* Central bank keeps main rate at 4.5 percent
* Could tighten soon if inflation persist
* Markets move to price in earlier rate rise
* Policymakers see higher risks to growth and inflation
By Alexandra Alper and Krista Hughes
MEXICO CITY, Oct 26 (Reuters) - Mexico's central bank said on Friday it could tighten monetary policy soon for the first time in four years if inflation persists and price pressures do not abate.
The Banco de Mexico left rates at 4.5 percent, where they have been since mid-2009, pointing to increased worries about growth and inflation, although it expected inflation had peaked at September's 2-1/2 year high.
"Nonetheless, if inflation shocks persist, even if you assume that they are temporary, and a change in the trend of headline and core inflation is not confirmed, the board estimates that it could be appropriate to adjust rates upwards soon," policymakers said in a statement.
The blunt warning raised the level of concern about inflation compared with the last meeting, when the central bank said it would keep a close eye on prices to see if a rate increase was warranted, but gave no time frame.
The Banco de Mexico has not raised interest rates since 2008 and the surprisingly tough stance pushed the peso into positive territory as markets moved to price in the chance of rates rising sooner than expected.
Just after the decision, interest rate swaps suggested a 25 basis point rise as soon as July 2013 compared with in early 2014 before the statement, but they shifted back to December 2013 in the afternoon.
Economists said they did not think the central bank would act on its threat, even though the statement was the most hawkish since Agustin Carstens took the helm of the central bank in January 2010.
"I think they are trying to manage expectations without resorting to a rate increase," said 4Cast economist Pedro Tuesta. "Carstens has played it well, but he's not going to hike."
Carstens himself said the strong words were justified by "deep concern" about the direction inflation and a feeling that price pressures might not abate with action.
"There are risk factors that are present and have increased and that might make it more difficult to bring down inflation without monetary policy instruments," he told reporters in Minneapolis, according to news agency Bloomberg.
Inflation in Latin America's second-largest economy has already started to ease from the 4.77 percent recorded in September and declined to 4.64 percent in the first half of October.
The Banco de Mexico, which has an inflation target of 3 percent, with a one percentage point tolerance band, said the recent rise in the peso, prompted by the U.S. Federal Reserve's third round of bond buying, should help cool Mexican inflation.
It expects inflation to keep easing in the coming months and be "very close to 4 percent" towards the end of the year, drifting towards 3 percent in 2013.
Nomura economist Benito Berber said the central bank was betting that slow growth and weakness in the United States, Mexico's main trading partner, meant policymakers would not have to act on the rate increase threat.
He said Carstens is shorting inflation in a way - "'if inflation goes up, I hike.' I bet you that all his models indicate that inflation will not go up. Because I have very simple models that say the same."

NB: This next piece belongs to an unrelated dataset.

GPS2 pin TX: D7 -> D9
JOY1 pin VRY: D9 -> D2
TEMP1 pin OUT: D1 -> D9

Slower growth is also expected to keep a lid on price pressures. Mexico's economy grew an average 4.3 percent in annual terms in the first half of the year, but the finance ministry is forecasting a more moderate expansion of 3.5 percent to 4.0 percent for the whole of 2012.

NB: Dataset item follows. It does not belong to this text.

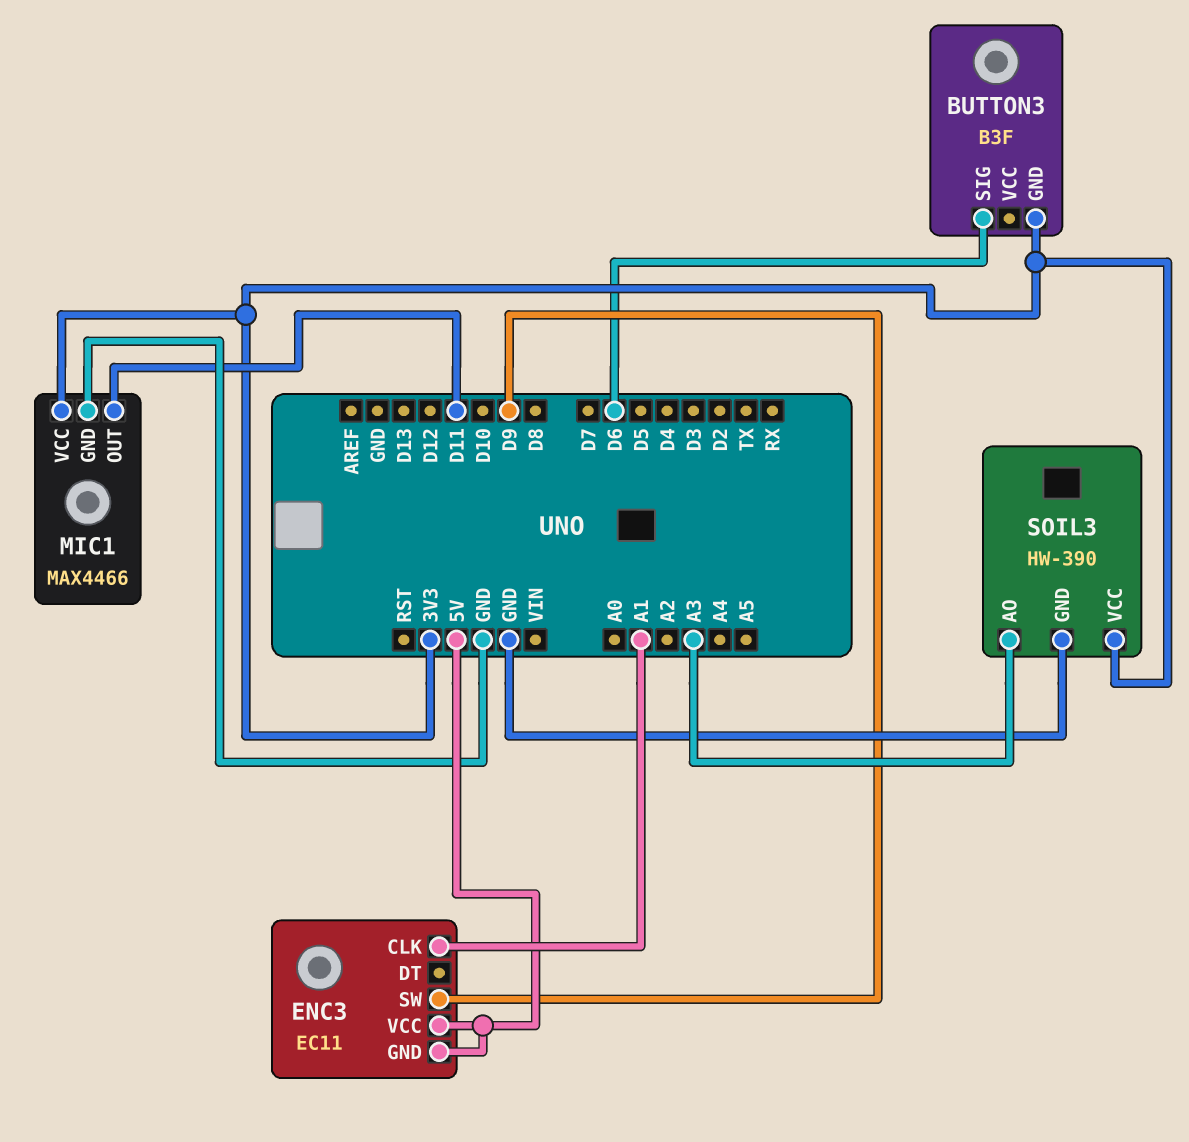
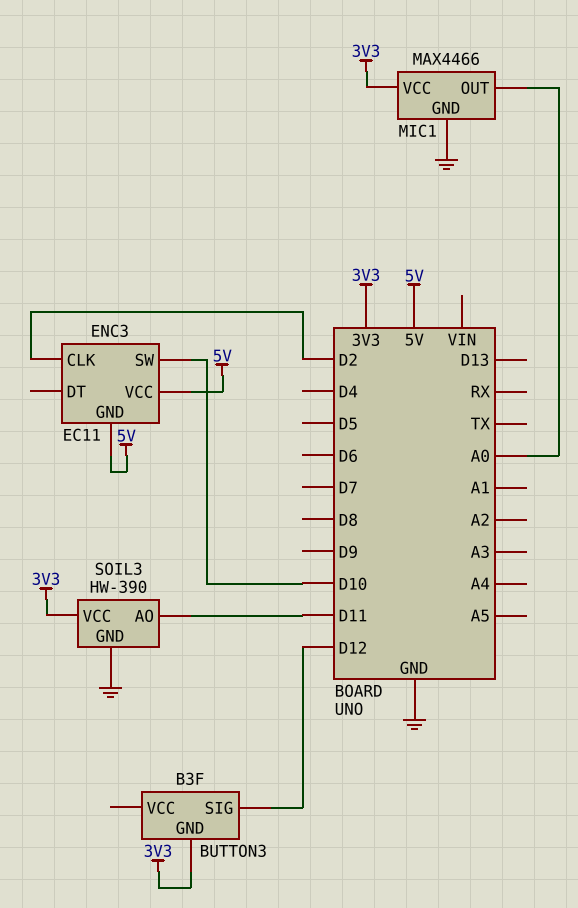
BUTTON3 pin SIG: D6 -> D12
ENC3 pin CLK: A1 -> D2
ENC3 pin SW: D9 -> D10
MIC1 pin OUT: D11 -> A0
SOIL3 pin AO: A3 -> D11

"The balance of risks for growth in the Mexican economy has continued to deteriorate, reflecting the intensifying downside risks to the global economy and in particular for the U.S. economy," the central bank said.
Data released earlier this week showed the economy's annual rate cooling to 3.51 percent in August, although the jobless rate fell to a pre-recession low the following month.
The central bank said one of its main inflation worries was a recent pick-up in salaries, where growth accelerated to close to 5 percent annually in September, and said that a return of financial market turbulence could not be ruled out.